Consumer Rights Under the Fair Credit Reporting Act

The Fair Credit Reporting Act (FCRA) passed by the Congress, enforced by the Federal Trade Commission (FTC), protects consumers from falling prey to false credit practices. The FCRA is a federal law that ensures the protection of your credit rights. Under the FCRA the consumers have certain rights to make sure their credit is reported fairly.

The purpose of the FCRA is to ensure "accuracy and fairness of credit reporting." There are three main Credit Reporting Agencies (CRA) that assimilate information regarding your credit, your spending habits and your liabilities etc. Different states may have their own CRAs. These CRAs report the information collected to the FCRA. This Act directs and controls information collected by CRAs about a consumer's credit worthiness, his capacity to repay a debt, and consumer privacy.

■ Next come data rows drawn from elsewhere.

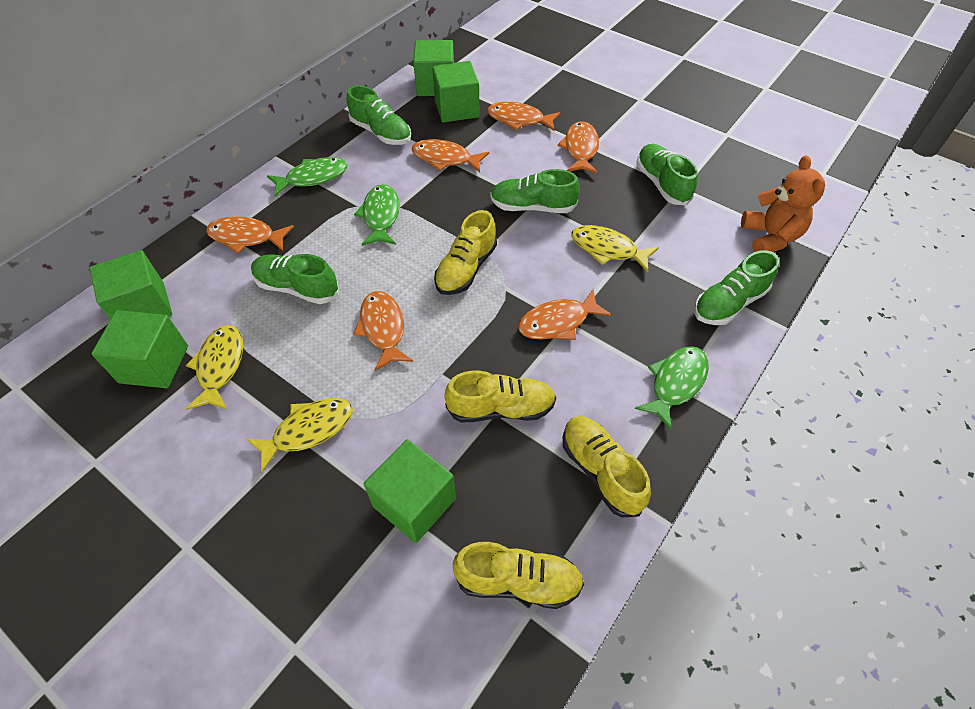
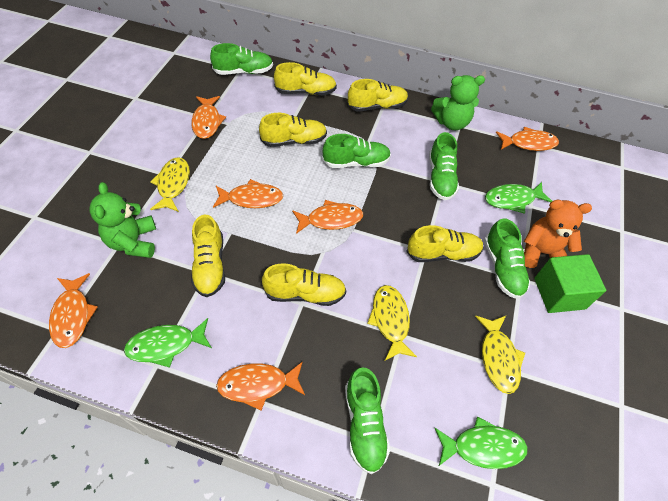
green cube: 5 -> 1
green teddy bear: 0 -> 2
yellow shoe: 4 -> 6

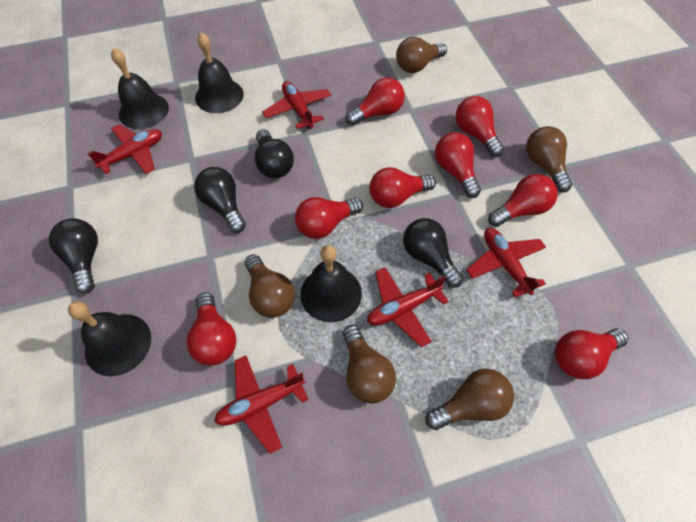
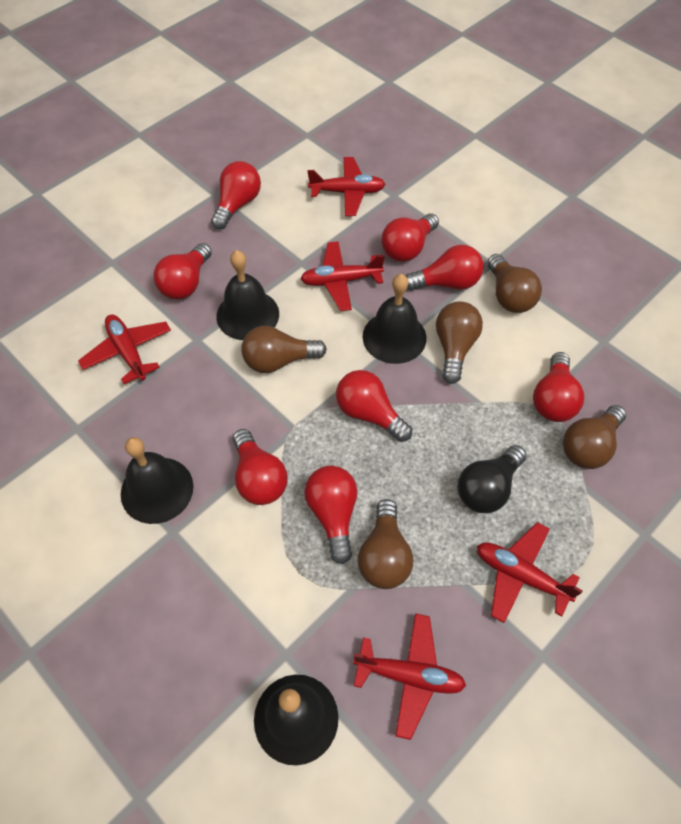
black light bulb: 4 -> 1

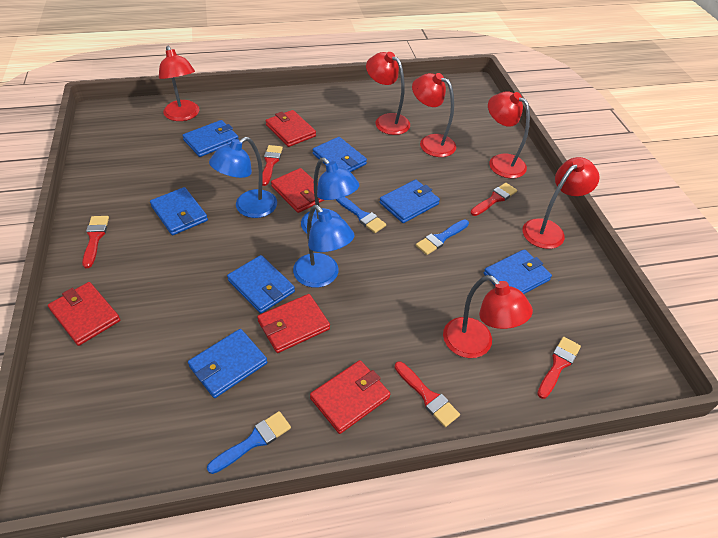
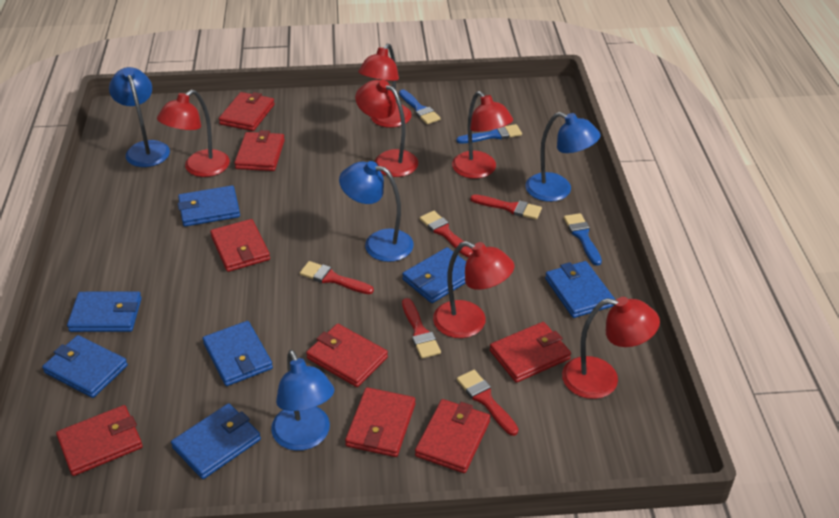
blue lamp: 3 -> 4
red wallet: 5 -> 8

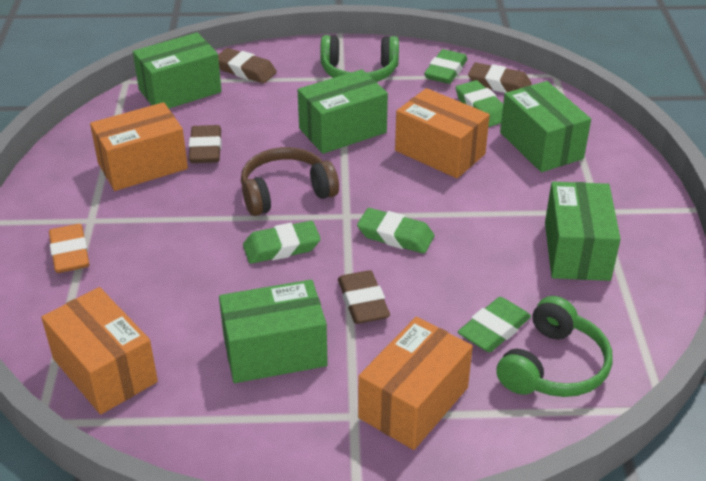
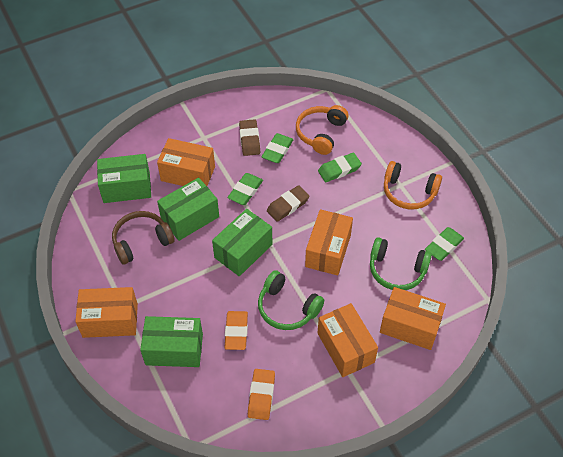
brown eraser: 4 -> 2
green box: 5 -> 4
green eraser: 5 -> 4
orange box: 4 -> 5
orange eraser: 1 -> 2
orange headphones: 0 -> 2

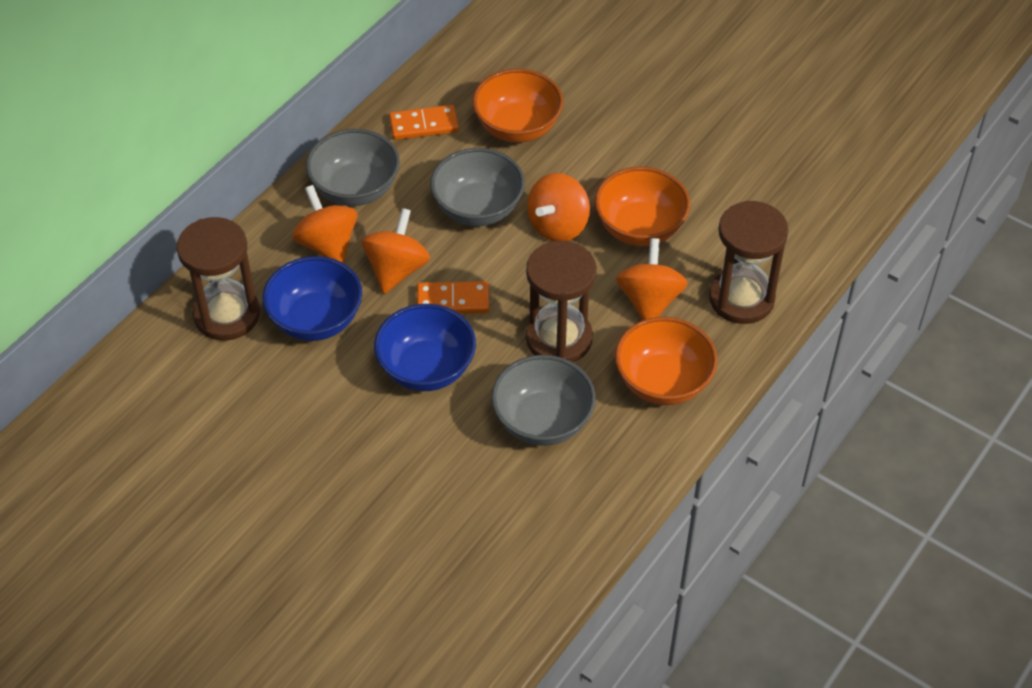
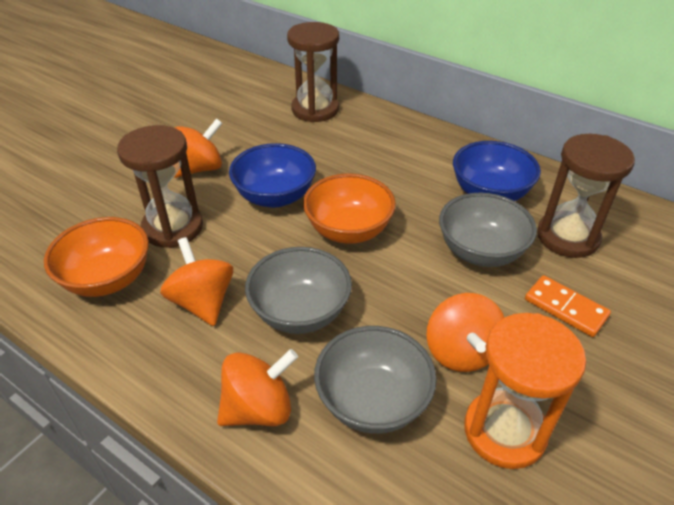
orange bowl: 3 -> 2
orange domino: 2 -> 1
orange hourglass: 0 -> 1

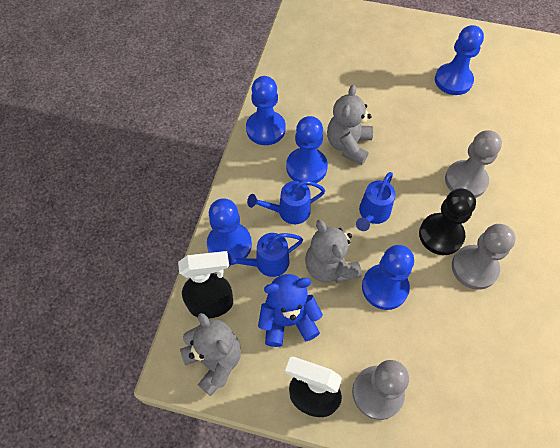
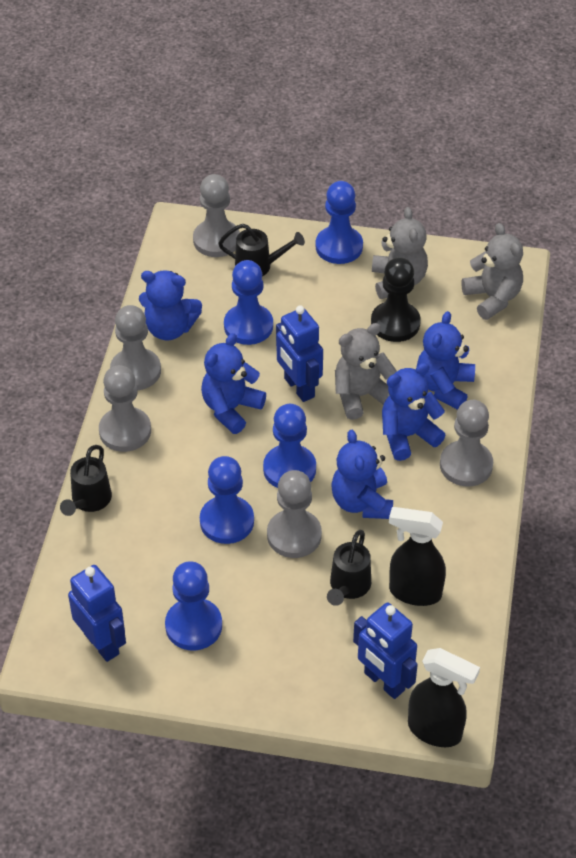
black watering can: 0 -> 3
blue robot: 0 -> 3
blue teddy bear: 1 -> 5
blue watering can: 3 -> 0
grey pawn: 3 -> 5

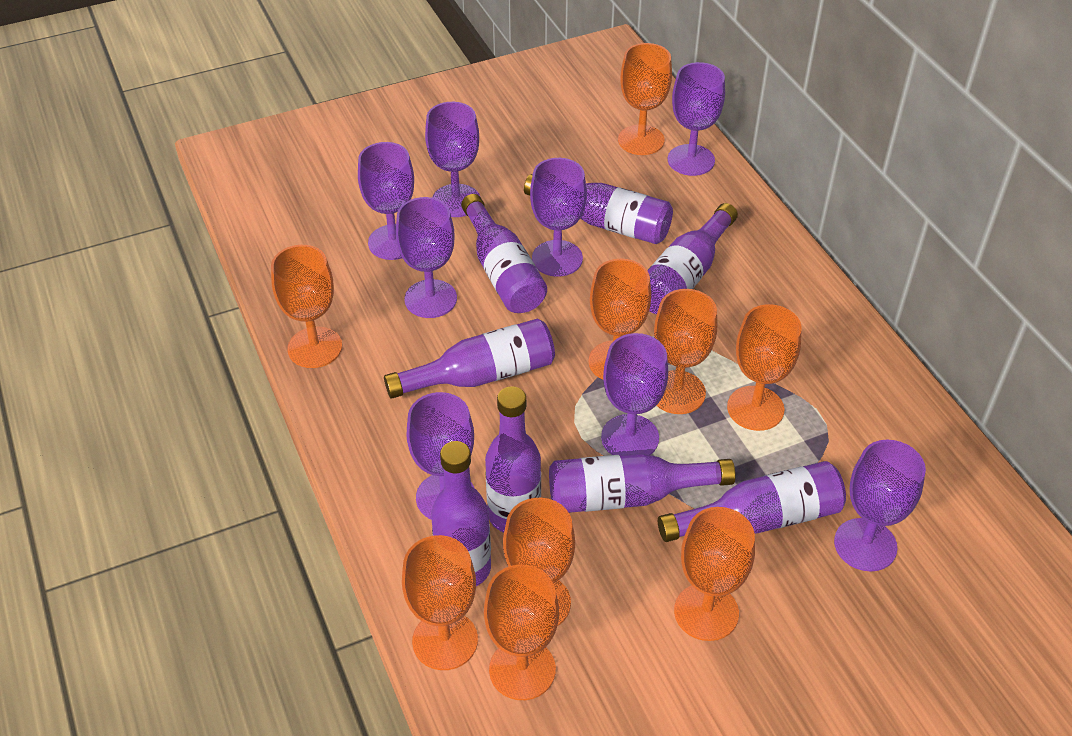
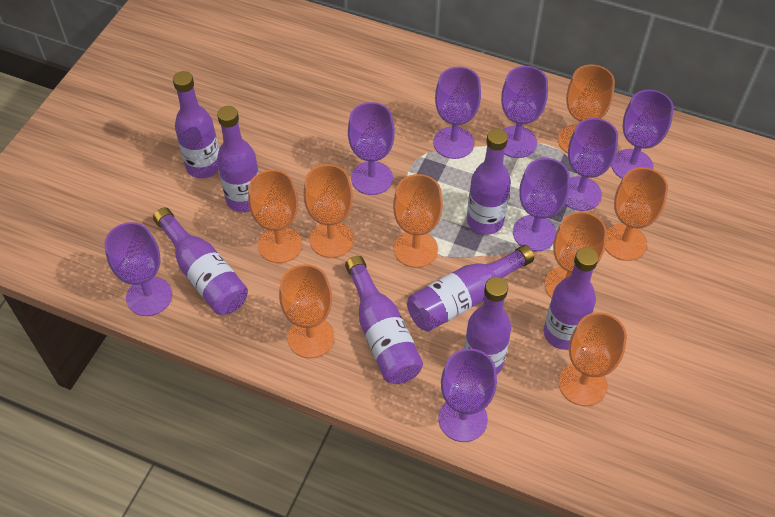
orange goblet: 9 -> 8

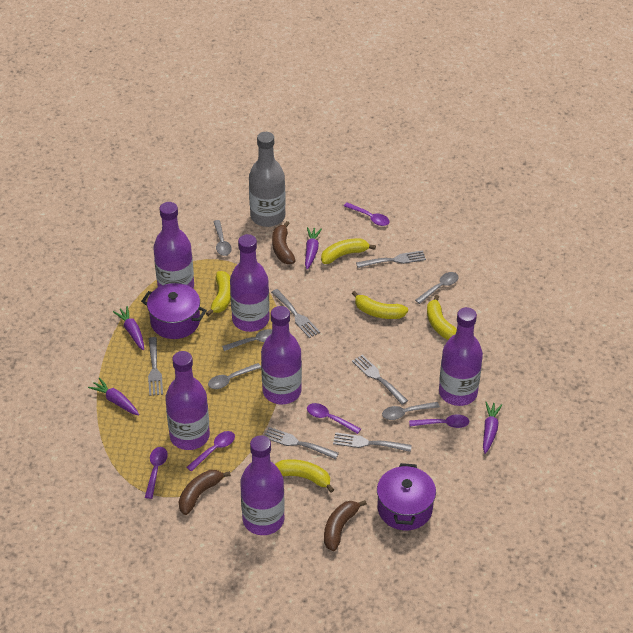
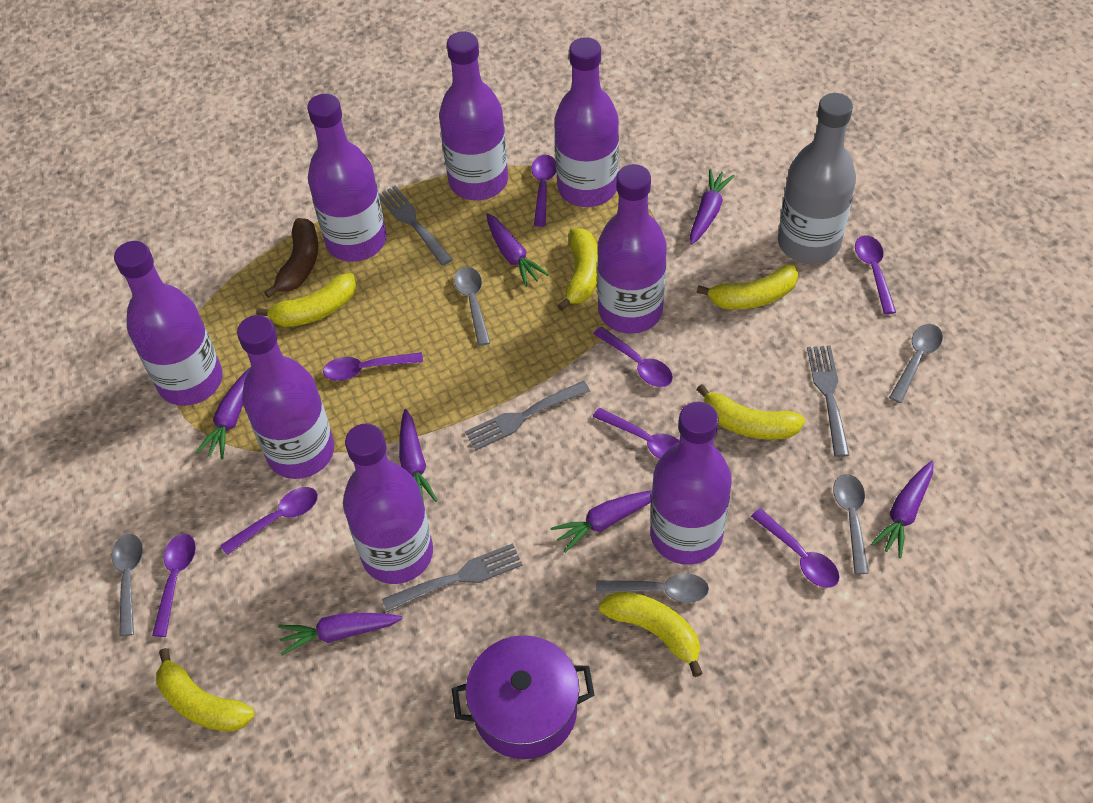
brown banana: 3 -> 1
grey fork: 6 -> 4
purple bottle: 6 -> 8
purple carrot: 4 -> 7
purple pot: 2 -> 1
purple spoon: 5 -> 8
yellow banana: 5 -> 6

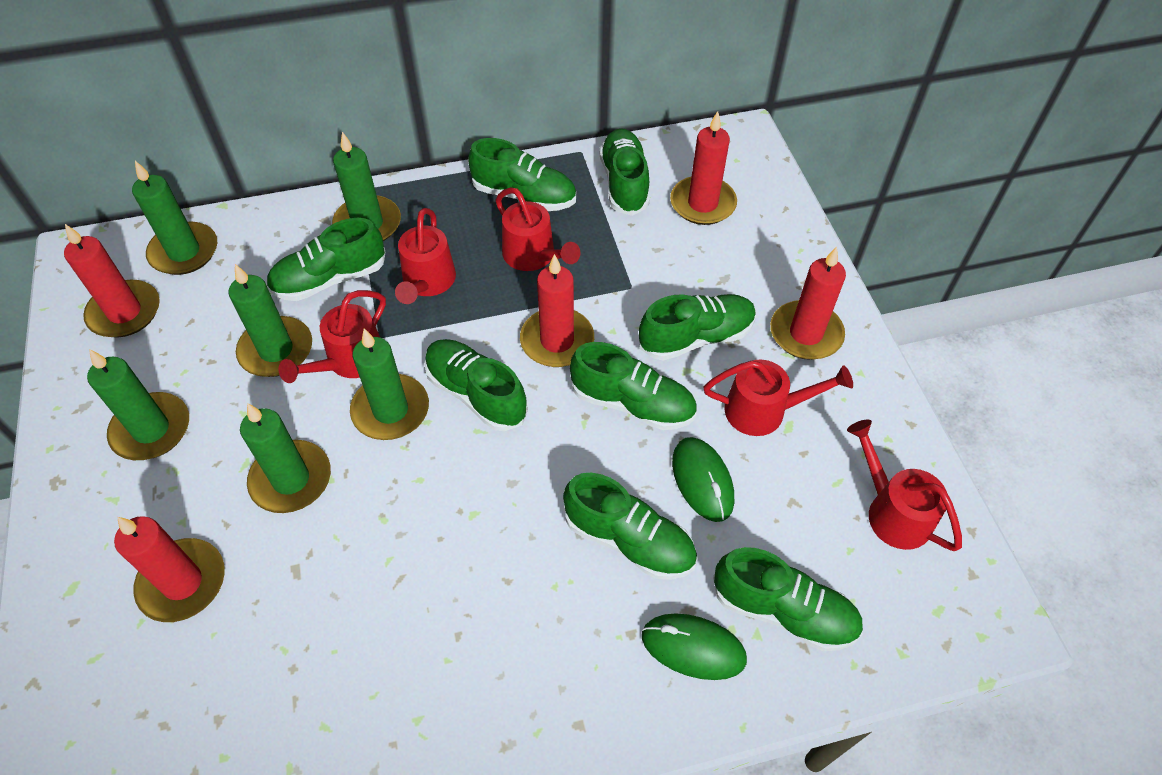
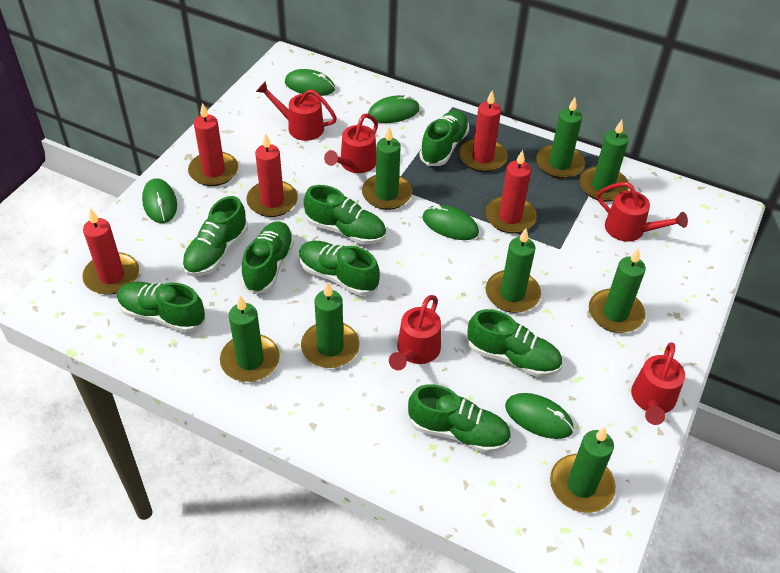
green candle: 6 -> 8
green mouse: 2 -> 5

The CRAs should disclose your credit report to you when requested. You have to identify yourself to the agency to acquire the report. A CRA may provide your credit report only to those who are permitted by you. You may permit access of the report for evaluation of an application for a loan, credit card, or employment. However, the CRA should not provide any information to employers unless the employer has your written permission.

Under the FCRA you have a right to dispute if you realize there is inaccurate information in the credit report. The agency then has to investigate the matter with the source that provided the information. The CRA must correct or delete any inaccurate information in your credit report. Outdated information in your credit report also needs to be deleted. If the information has negative impact in it, it should be deleted after a span of seven years (ten for bankruptcies).

You may also request the CRAs not to share your information with marketers, who then send you unsolicited messages. You may request to remove your name from marketing lists. You have to inform this to all three CRAs because all three have your credit report.

Under the FCRA you have a right to get your credit score / report anytime, for a fee. You are entitled to get one free report every year and all subsequent reports can be had for a fee.

You may opt for fraud alerts to help prevent identity thefts. If you believe you are a victim of identity theft you have special rights under the FCRA. These rights can help you recover from the effects of identity theft.